First, COVID-19 is changing the expectations and possibilities of how we work. When we once heard diatribes of the impossible, our systems have revolutionized. With more and more people working remotely, we’re awakening greater awareness and acceptance of our roles as professionals and parents and caregivers and jugglers. And the traits so stereotypically assigned to men — like physicality and extroversion — mean little in a video conference. Moreover, “masculine traits” like authority, decisiveness and competition are taking a backseat to the skills we often ascribe to women, like collaboration, consensus-driven decision-making, and a proclivity for empathy.

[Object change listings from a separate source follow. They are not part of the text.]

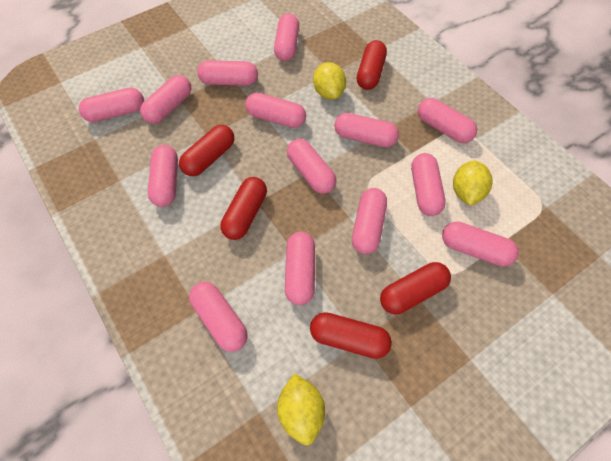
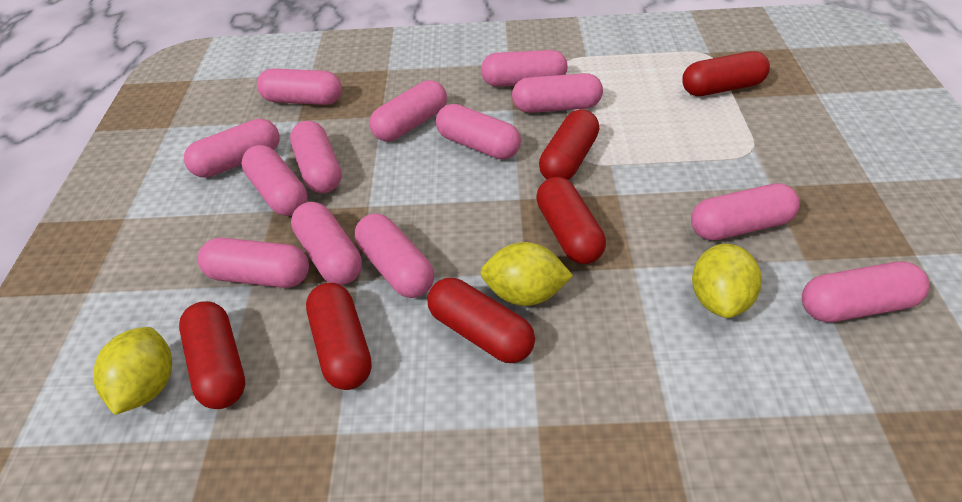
pink capsule: 14 -> 13
red capsule: 5 -> 6

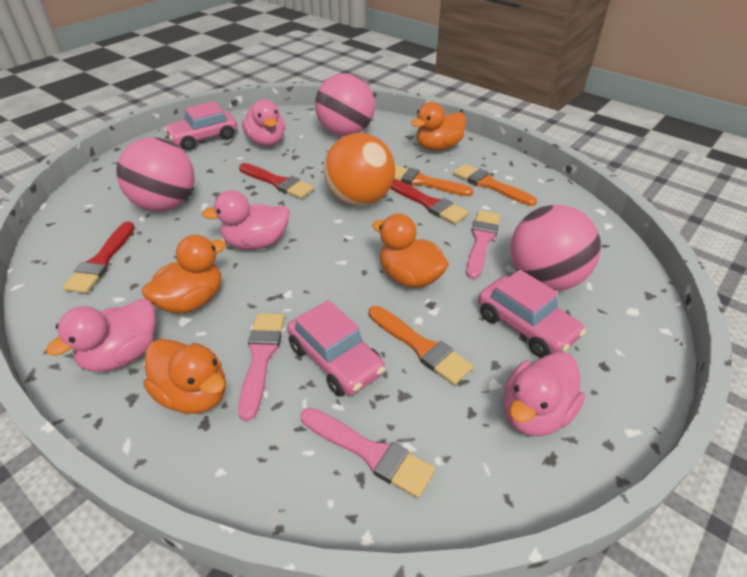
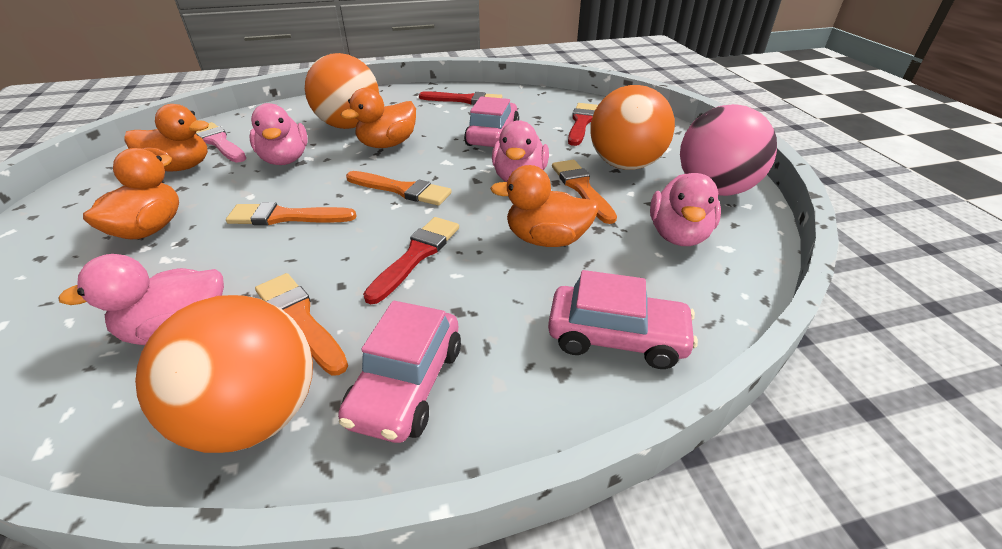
orange ball: 1 -> 3
orange brush: 3 -> 4
pink ball: 3 -> 1
pink brush: 3 -> 1

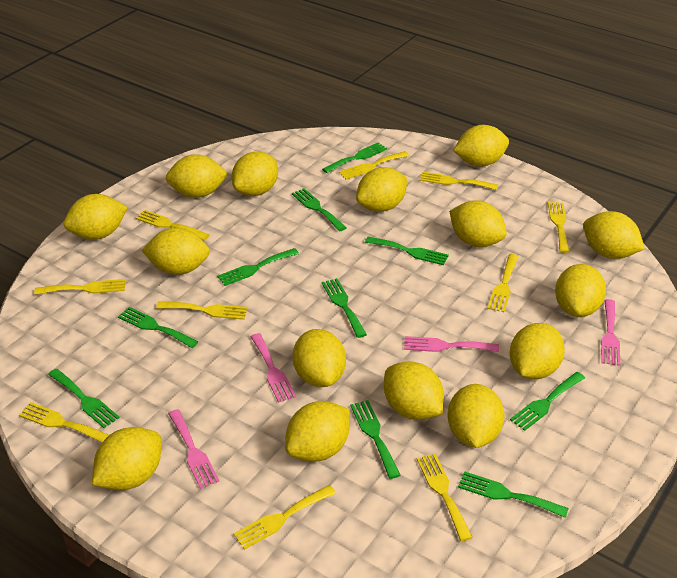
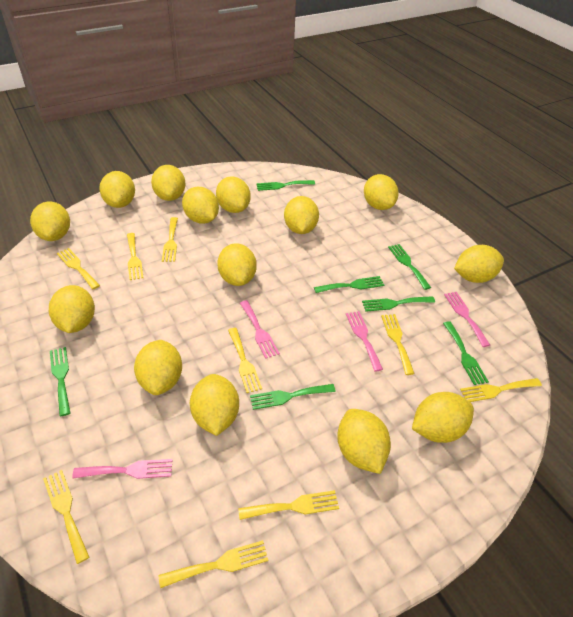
green fork: 10 -> 7
yellow fork: 10 -> 9
yellow lemon: 15 -> 14

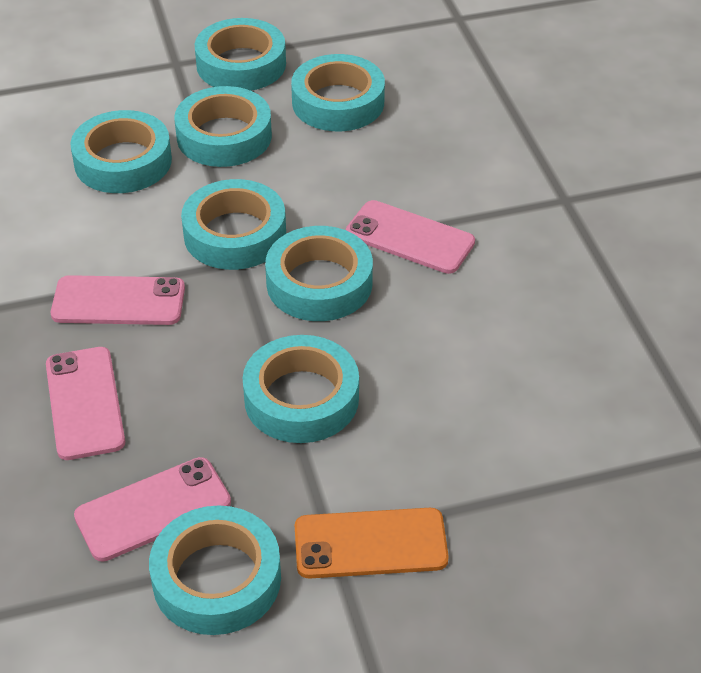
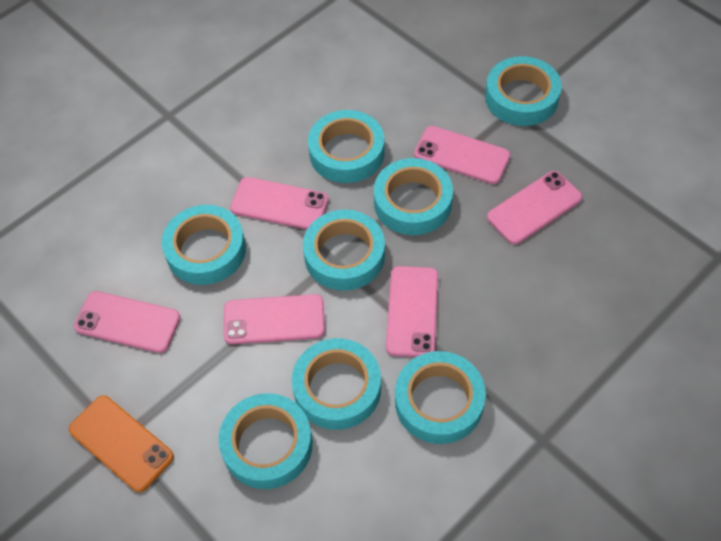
pink phone: 4 -> 6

Secondly, the embrace of these traits is challenging our perceptions of leadership. Women are stepping into leadership roles and, in doing so, unapologetically owning their power and relevance: German Chancellor Angela Merkel; New Zealand Prime Minister Jacinda Ardern; Theresa Tam, Chief Public Health Officer of Canada; Deborah Birx, Response Coordinator for the White House Coronavirus Task Force. The list is long. These leaders, among others, have been effective in controlling rates of infection and flattening curves. In the process, they’re redefining what strong leadership looks like. Merkel, for example, has been praised for her candor and transparency in updating the nation. Ardern has earned a following for compassionate communication, taking to Facebook Live for conversations from her home. Norway’s Erna Solberg held a press conference for children to reassure them that feelings of fear were normal and OK.

This is especially promising, as historical “solutions” to addressing gender inequities in fields like science and medicine often target women for leadership training, implying that women must adopt a prescribed and masculinized skillset to ascend the ranks. The circumstances surrounding COVID-19 force us to interrogate conceptions of what those skills are, as well as characteristics inherent in strong and effective leaders. Where we once goaded women to “man up” to be successful, we may well find ourselves imploring a kind of “womaning up” to achieve results.

Like the pandemics before it, COVID-19 has and will continue to shape our society and social consciousness. We have agency in framing the direction these changes take. First, however, we need to understand the gendered impact of this moment. In a piece in The Lancet, Clare Wenham, PhD, and colleagues write, “If the response to disease outbreaks such as COVID-19 is to be effective and not reproduce or perpetuate gender and health inequities, it is important that gender norms, roles and relations ... are considered and addressed.”

We couldn’t agree more. Indeed, as we reflect on the recent centennial anniversary of women’s suffrage in America, what better homage to the women who, in the weary aftermath of the Spanish Flu, continued their activism at the ballot box. We can similarly leverage some momentum gained now to redefine what it means to lead for both women and men.